Google Books, Internet Archive, Commons upload cycle/Progress

From mediawiki.org

(Automation Tool) Google Books > Internet Archive > Commons upload cycle[edit]

Community Bonding Report[edit]

Goals for the first half of the internship[edit]

  • Create the front-end for the web-tool to be hosted on tools-lab server.
  • Develop bot that handles queries in database (time-out deletion/queue handling/IPC-communication messages).
  • Extract meta-data from Google-Books and introduce system to check if book already present in IA(Internet Archive).
  • Create script to download from Google-books.
    • This will be done by extracting individual page image, and then converting'em to pdf.

Communication plan[edit]

  • I find IRC a quick way to contact to my mentors.
  • Email will be used when mentors are not available.
  • plan to have involvement of interested parties for testing/ suggestions.
    • For this announcement on wikitech-l, wikisource-l, commons-l, will be made.

Lessons learned since 21st April[edit]

  • Every task becomes a piece of cake, if you love doing it.
  • For queries, google cannot be as good as a real-time chat/email with someone experienced.
  • Before the core-coding, the set-up work does take a lot of time and edits.
  • Discussions and feedback make thing better.

Weekly Reports[edit]

Before Week 1[edit]

  • Started the fronted development of the tool (the web face.)
    • Using bootstrap
  • Shifted the workspace to tools-lab.
  • Linked the github repo. to the tools folder.
  • Examined the code-base.

Week 1: May 19 to May 25[edit]

  • University Examinations
  • Familiarized myself with tools-lab.

Week 2: May 26 to June 1[edit]

  • Worked on the back-end python script.
    • Added script to verify Commons Name and the Google-books ID.
    • Cookie/session handling
  • Linked the DB to the tool.
  • Set up a cron-job to delete unconfirmed requests.
  • The tool can now be tested(for the frontend only) here
  • Understood the redis-queue implementation.

Week 3: June 2 to June 8[edit]

Week 4: 9 June to 15 June[edit]

  • Deployed the above worked scripts to tools-labs:
    • IA upload verification.
      • Used a score value system (with thressholds) to check if book already present in IA.
    • Google-books download and pdf conversion.
    • IA upload with meta-data.
      • ia upload using internetarchive python module.
  • Improved on the database management.
    • migrated from 2 databases( sessions + requests) to single main database.
  • Understood the grid usage, and deployed 2 continuous jobs to grid.(worker.py and upload-checker.py)
  • worked on the email notification (using exim)

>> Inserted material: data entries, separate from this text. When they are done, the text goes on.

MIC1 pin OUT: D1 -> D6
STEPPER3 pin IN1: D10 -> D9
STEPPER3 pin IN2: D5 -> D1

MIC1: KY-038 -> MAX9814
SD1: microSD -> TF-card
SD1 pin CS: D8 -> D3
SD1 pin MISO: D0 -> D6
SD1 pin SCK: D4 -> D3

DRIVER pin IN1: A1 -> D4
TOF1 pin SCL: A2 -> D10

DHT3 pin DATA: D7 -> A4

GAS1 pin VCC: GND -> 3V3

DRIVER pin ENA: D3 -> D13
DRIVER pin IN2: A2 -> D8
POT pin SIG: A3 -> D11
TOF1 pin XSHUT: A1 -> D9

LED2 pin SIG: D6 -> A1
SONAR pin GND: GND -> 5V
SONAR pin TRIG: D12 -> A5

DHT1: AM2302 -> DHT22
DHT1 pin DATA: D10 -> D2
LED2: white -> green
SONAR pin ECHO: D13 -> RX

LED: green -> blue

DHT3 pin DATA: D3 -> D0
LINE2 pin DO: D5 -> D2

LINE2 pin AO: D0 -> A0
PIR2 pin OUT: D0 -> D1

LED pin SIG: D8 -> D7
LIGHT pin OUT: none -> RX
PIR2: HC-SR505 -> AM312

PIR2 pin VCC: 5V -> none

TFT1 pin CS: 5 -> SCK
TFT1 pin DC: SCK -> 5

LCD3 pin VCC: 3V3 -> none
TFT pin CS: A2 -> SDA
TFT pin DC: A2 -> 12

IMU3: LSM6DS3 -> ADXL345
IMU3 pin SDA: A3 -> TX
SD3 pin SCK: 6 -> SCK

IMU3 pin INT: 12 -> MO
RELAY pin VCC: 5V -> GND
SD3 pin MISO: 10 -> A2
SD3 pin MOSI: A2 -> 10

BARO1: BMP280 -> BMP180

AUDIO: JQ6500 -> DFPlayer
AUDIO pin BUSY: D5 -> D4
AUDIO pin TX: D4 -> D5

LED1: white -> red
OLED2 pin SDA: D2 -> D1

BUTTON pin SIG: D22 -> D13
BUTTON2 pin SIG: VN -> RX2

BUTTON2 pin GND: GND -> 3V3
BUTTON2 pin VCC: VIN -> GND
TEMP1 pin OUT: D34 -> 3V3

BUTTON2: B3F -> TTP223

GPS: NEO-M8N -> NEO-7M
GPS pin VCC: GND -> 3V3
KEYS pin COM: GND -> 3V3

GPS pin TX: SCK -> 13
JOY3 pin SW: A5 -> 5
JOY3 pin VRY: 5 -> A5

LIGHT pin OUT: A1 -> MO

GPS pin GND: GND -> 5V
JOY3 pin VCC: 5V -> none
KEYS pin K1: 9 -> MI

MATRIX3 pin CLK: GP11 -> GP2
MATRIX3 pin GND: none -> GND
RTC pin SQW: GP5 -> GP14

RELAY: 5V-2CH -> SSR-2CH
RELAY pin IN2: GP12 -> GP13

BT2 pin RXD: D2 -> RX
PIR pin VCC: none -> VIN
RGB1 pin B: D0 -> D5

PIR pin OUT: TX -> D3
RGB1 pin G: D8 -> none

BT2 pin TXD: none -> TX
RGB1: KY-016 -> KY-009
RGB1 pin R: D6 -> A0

Week 5: 16 June to 22 June[edit]

  • Improved on the code structure.
    • removed all global variables and moved to use of classes.
  • Resolved a bug in internetarchive python module relating to metadata overwrite
  • Resolved the google-Id and commonsName parsing bug.


23 June to August 7[edit]

  • Major Changes:
    • Converted the web app from cgi to flask-cgi (using virtual environment)
    • Added scripts for mass upload to Internet-archive, with a separate job for regular uploads and mass-uploads.
    • Built queue pages for regular uploads and mass-uploads.
    • Built progress page for all uploads.
    • Improved on code to finding similar books on archive before uploading.(to avoid dublicacy)
    • Added support of other libraries - (hathi-trust, brasiliana-USP, DSpace-based general library)
  • Some Minor Changes:
    • Added retry/off-line checker wrappers to the code.
    • Added admin-login page for administrative tasks like mass-uploads.
    • Improved the error/job logging mechanism.